Ukrainian soldiers fire a mortar towards Russian positions at the front line, near Bakhmut, Donetsk region, Ukraine, Saturday, Aug. 12 2023. (AP photo/Libkos)

The news out of Ukraine paints a sobering, though hardly hopeless, picture of the country’s counteroffensive against dug-in Russian forces. The Washington Post warns that Ukraine is “running out of options to retake significant territory.” At the same time, The New York Times reports that while progress is slow, Ukrainian soldiers and commanders “say they are in better shape now than six or 12 months ago.” Meanwhile, debate continues over the Biden administration’s reluctance to provide Kyiv with certain advanced weaponry. I had a text exchange about this with a source who has had a decades-long career in the U.S. military and the intelligence community, serving both in and out of government. The source requested anonymity to speak freely. The following Q&A has been edited for clarity. 

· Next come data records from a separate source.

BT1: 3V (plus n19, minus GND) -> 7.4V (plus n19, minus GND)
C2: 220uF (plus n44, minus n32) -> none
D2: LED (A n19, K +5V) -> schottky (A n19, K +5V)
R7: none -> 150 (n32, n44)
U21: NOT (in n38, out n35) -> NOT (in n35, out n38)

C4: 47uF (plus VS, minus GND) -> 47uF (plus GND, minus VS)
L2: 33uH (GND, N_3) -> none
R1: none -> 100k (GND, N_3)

Q: Here’s my main question: Would the weaponry that the Ukrainian government says it needs and isn’t getting from the West/Biden administration be of much use right now, given that what seems to be stopping the Ukrainian military from cutting off Russia’s land bridge is that the Russians have seeded so many land mines? I know that long-range artillery could hit Russian command and control and supply lines, but that’s not the big problem for the Ukrainians right now, is it? 

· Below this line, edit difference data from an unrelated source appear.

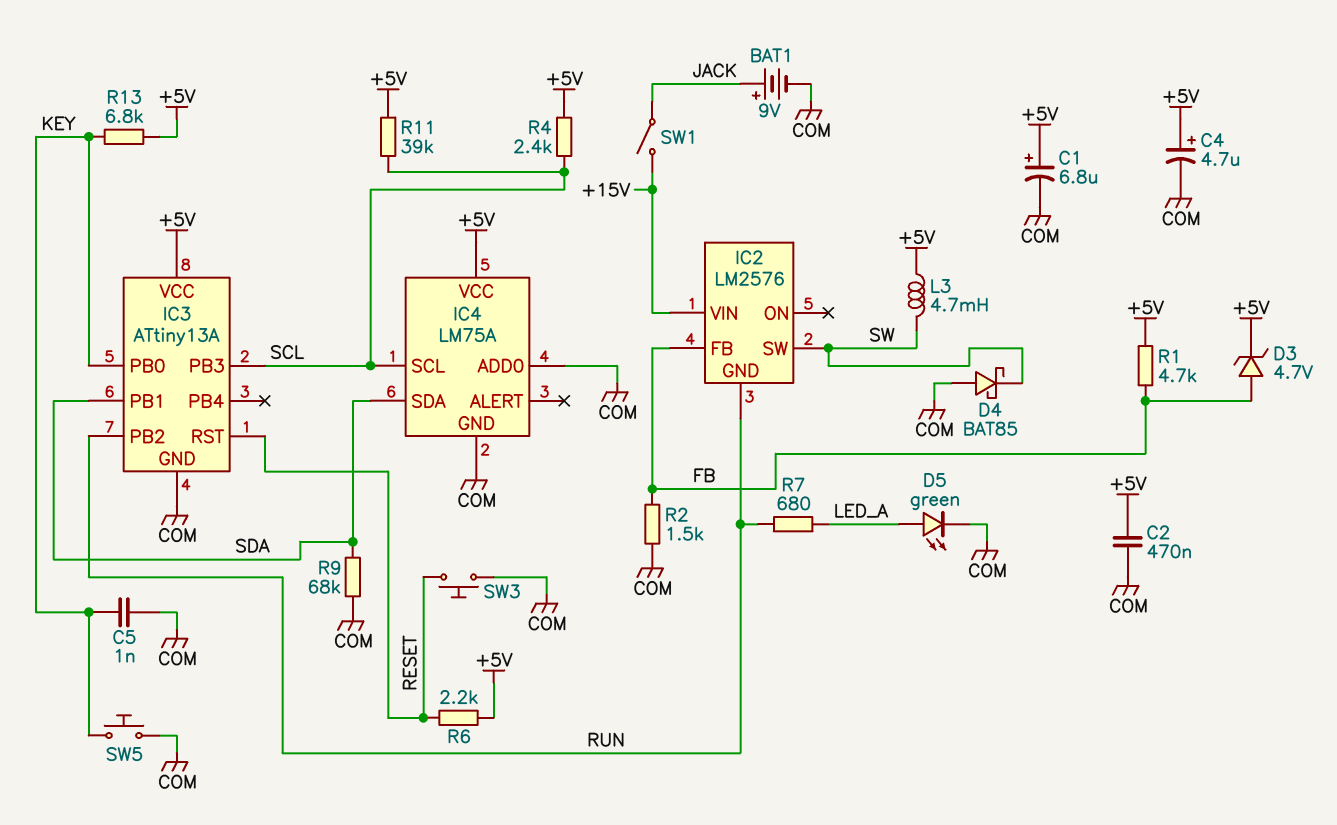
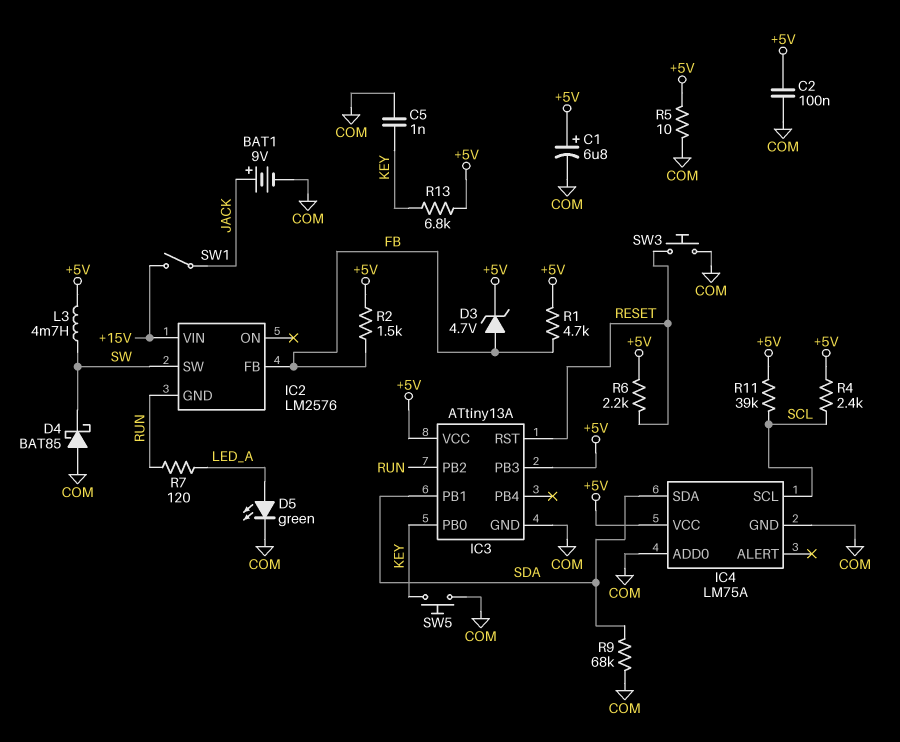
C2: 470nF (+5V, COM) -> 100nF (+5V, COM)
C4: 4.7uF (plus +5V, minus COM) -> none
IC3 pin PB3: SCL -> +5V
R2: 1.5k (COM, FB) -> 1.5k (+5V, FB)
R5: none -> 10 (+5V, COM)
R7: 680 (LED_A, RUN) -> 120 (LED_A, RUN)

A: There are two big problems, and they reinforce each other. One is the massive deployment of antitank mines. By the millions, it appears (and there are likely anti-personnel land mines seeded among them—designed to slow mine clearing of the antitank mines). The second is the lack of air superiority (apparently by either side). So, if the U.S. military were in a similar situation, we would gain air superiority first achieved by long-range artillery and air-to-ground attack on the Russian “IADS” [Integrated Air Defense System]. So, you can imagine a role for HIMARs [High Mobility Artillery Rocket Launchers] and F-15 and F-16s using HARM air-to-surface missiles.  

Once we established air superiority, I guarantee we would roll out those 70-year-old B-52s and carpet bomb those minefields. Think Rolling Thunder in Vietnam. That bombardment would trigger massive sympathetic detonations (as it is called) among the antitank mines. The more bombs they dropped and the more densely packed the mines, the easier it would be.  

Q: Got it. But in what universe would the Ukrainians have B-52 bombers?  

A: Yes, I know the Ukrainians won’t have B-52s. This just illustrates that it is a really difficult problem, and we may be the only military in the world with that type of capability.  

Q: Is there no other technology or weaponry the United States or its allies could provide Ukraine that would help? 

A: I don’t know of another way to trigger those mines. An expert should be queried as to whether MLRSs [Multiple Launch Rocket Systems] could do the trick. I am not sure. They dispel cluster bombs. Those are intended to kill people, not antitank mines. Not sure if it would work. I don’t think they have enough conventional artillery shells to clear them.  

Q: If new weaponry can’t solve the problem, is there something Ukrainian forces can do to get through the land mines? 

A: If you read the clips carefully, there is a thinly veiled U.S. critique of Ukrainian tactics. U.S. doctrine favors a concentration of forces and attacking with overwhelming force and conviction on a single axis or two. Ukrainians, on the other hand, seem to be widely dispersing their forces, probing across broad fronts, thus exacerbating their mine problem.  

The one thing that has caught my eye is the multiple reports that the Ukrainians are getting creamed by low-flying Russian attack helicopters. That makes no sense to me as they are highly vulnerable to Stinger missiles, and those are easily deployed right into the front lines of the Ukrainian attacking forces. So not sure what is going on there.  

Q: I am both open to the idea that the Biden administration has been foolish not to provide certain kinds of weaponry but also sympathetic to its fears about provoking Russia. But all of that is beside the point if the problem with the offensive is that nothing we could give them would help them with the main problem, the mines. 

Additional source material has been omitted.